Sunday, August 31, 2008

C'mon now! I'm funny.

Last week I got an email from a friend who is currently serving a mission. My gal pal - we'll call her Sister Z because she's a missionary and her last name starts with a Z - has been paired up with a sister who is utterly without humor. Sister Z is at a loss; apparently nothing she does or says will crack her solid rock of a companion. I feel for her, don't you? Haven't we all been in a situation where we crack a joke, waiting for the laughter to follow, but all we hear is the distant sound of chirping crickets?

On the day my husband and I discovered the sex of our second child, the crickets were a-chirpin'. I was laying - or is it lying? I'm never quite sure - on my back, peering at the screen, as the sonographer moved the wand around to see what she could see. (And, cue music!

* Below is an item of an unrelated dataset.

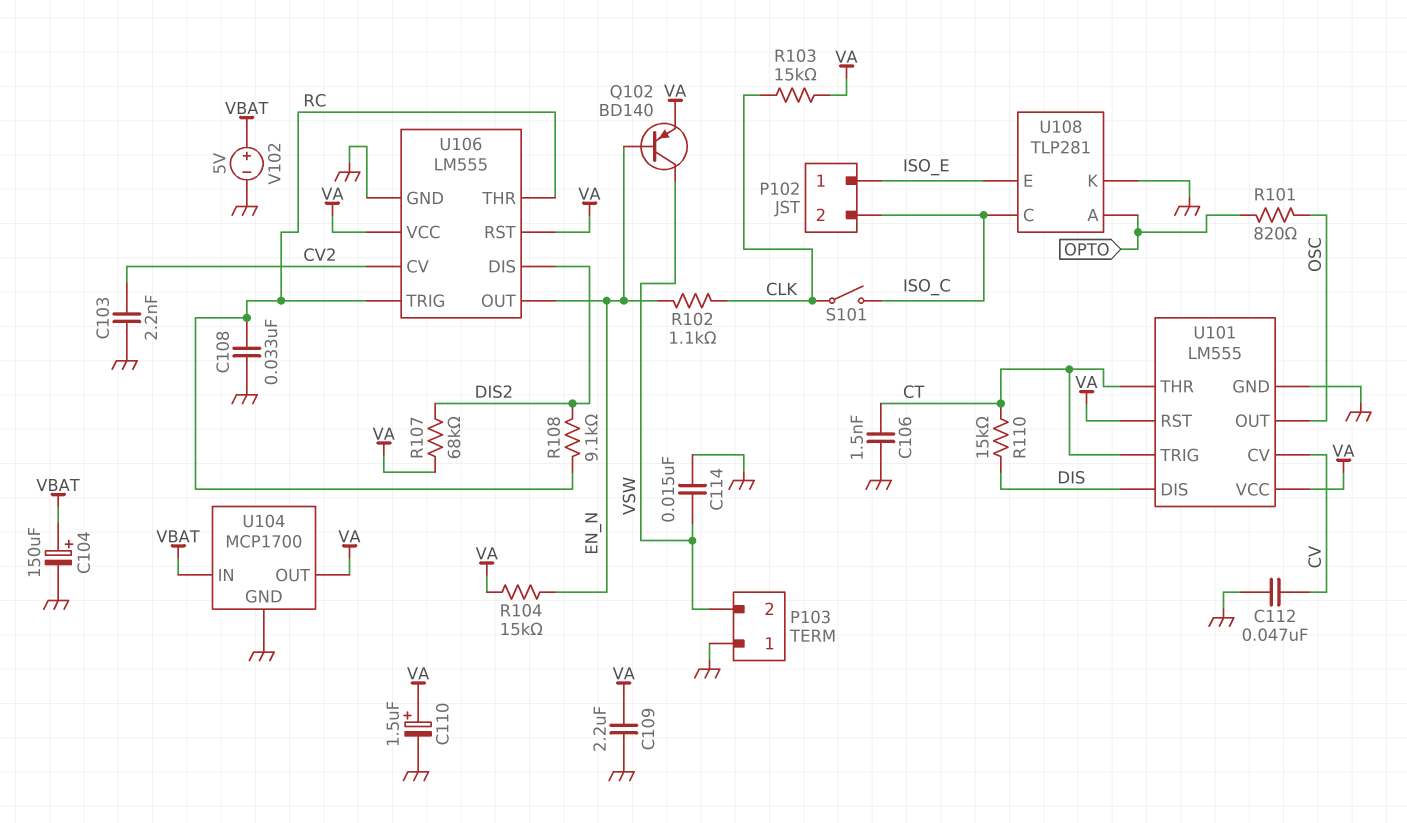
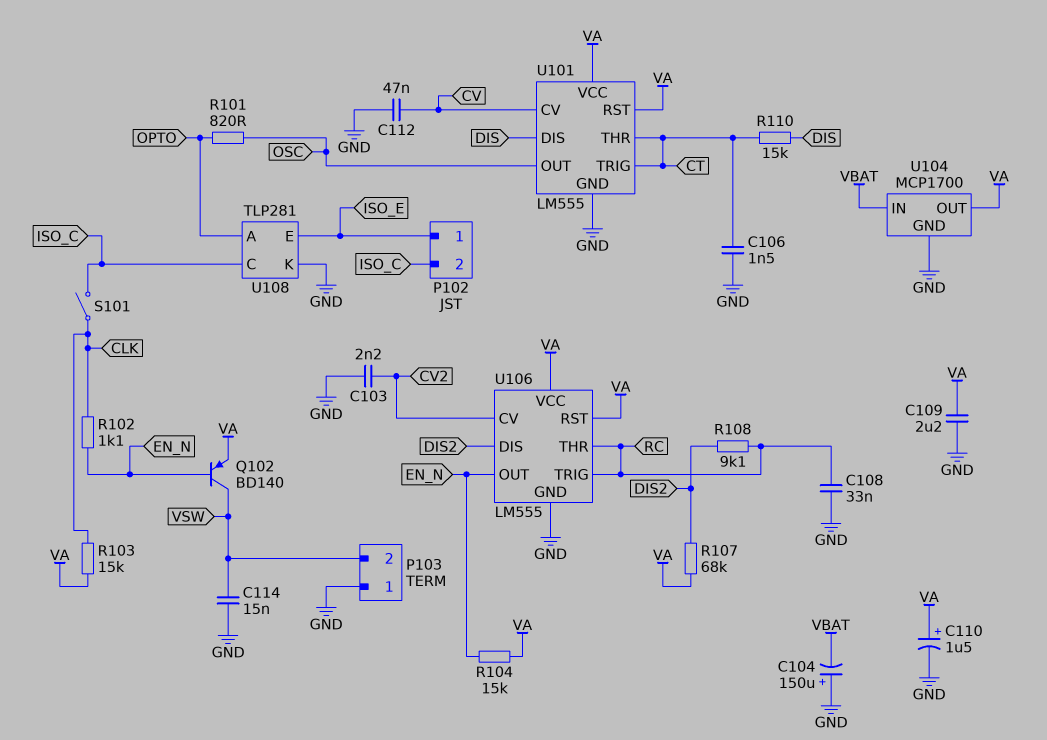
C104: 150uF (plus VBAT, minus GND) -> 150uF (plus GND, minus VBAT)
V102: 5V (plus VBAT, minus GND) -> none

The bear went over the mountain, the bear went over the mountain... Ooooookay. Moving right along.) It turns out our cute little fetus had its hand right between its legs, blocking our view. Now anyone who has ever had a little boy knows that boys are curious little creatures who occasionally like to examine certain body parts. So I chuckled, "Hey, must be a boy." There was mild chirping, followed by the sonographer's comment of, "Well, we haven't seen any evidence either way yet." (By the way, it was a girl.)

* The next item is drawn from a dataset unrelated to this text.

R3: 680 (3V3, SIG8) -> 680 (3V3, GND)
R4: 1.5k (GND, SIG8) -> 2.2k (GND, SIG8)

But that was funny, right? "Must be a boy." Maybe not belly-laugh funny, but it deserved at least a sympathy laugh. Sheesh. Some people.

Saturday, August 30, 2008

I wonder...

  • if it would be totally irresponsible to vote for McCain just because I like his V.P. choice (go Palin!)
  • how to decide whether or not to have more kids
  • if it's silly to feel disgruntled with my mother-in-law for the admittedly nice Halloween costumes she sent simply because I wanted to have the experience of costume shopping with my kiddos
  • whether it's too early to get excited for the upcoming holidays
  • how embarrassed I should feel about consuming half a turkey leg, a bag of mini donuts, ice cream, cotton candy, a corn dog, some bites of pretzel with dipping sauce, and a cream puff at the Alaska State Fair last night
  • if I should graciously offer to raise my sister's unborn child so she won't drop dead of a stress-related illness (she has a 2-1/2 year old girl, 15 month old twins, and she's due in April)
  • when it will snow
  • if I should worry if people think I'm strange
  • if, in ten years, I won't care if people think I'm strange
  • if anyone will make my day and comment on my post, assuring me that yes, I'm strange, but I'm still likable for the most part

Tuesday, August 26, 2008

And I don't even have a speech prepared!

"Would you look at that? Would you look at THAT? ... It's a Major Award!" (Hey, if you can name that movie, I'll eat a cookie in your honor. In fact, I think I'll eat a few cookies tonight anyway, just in case somebody guesses right.)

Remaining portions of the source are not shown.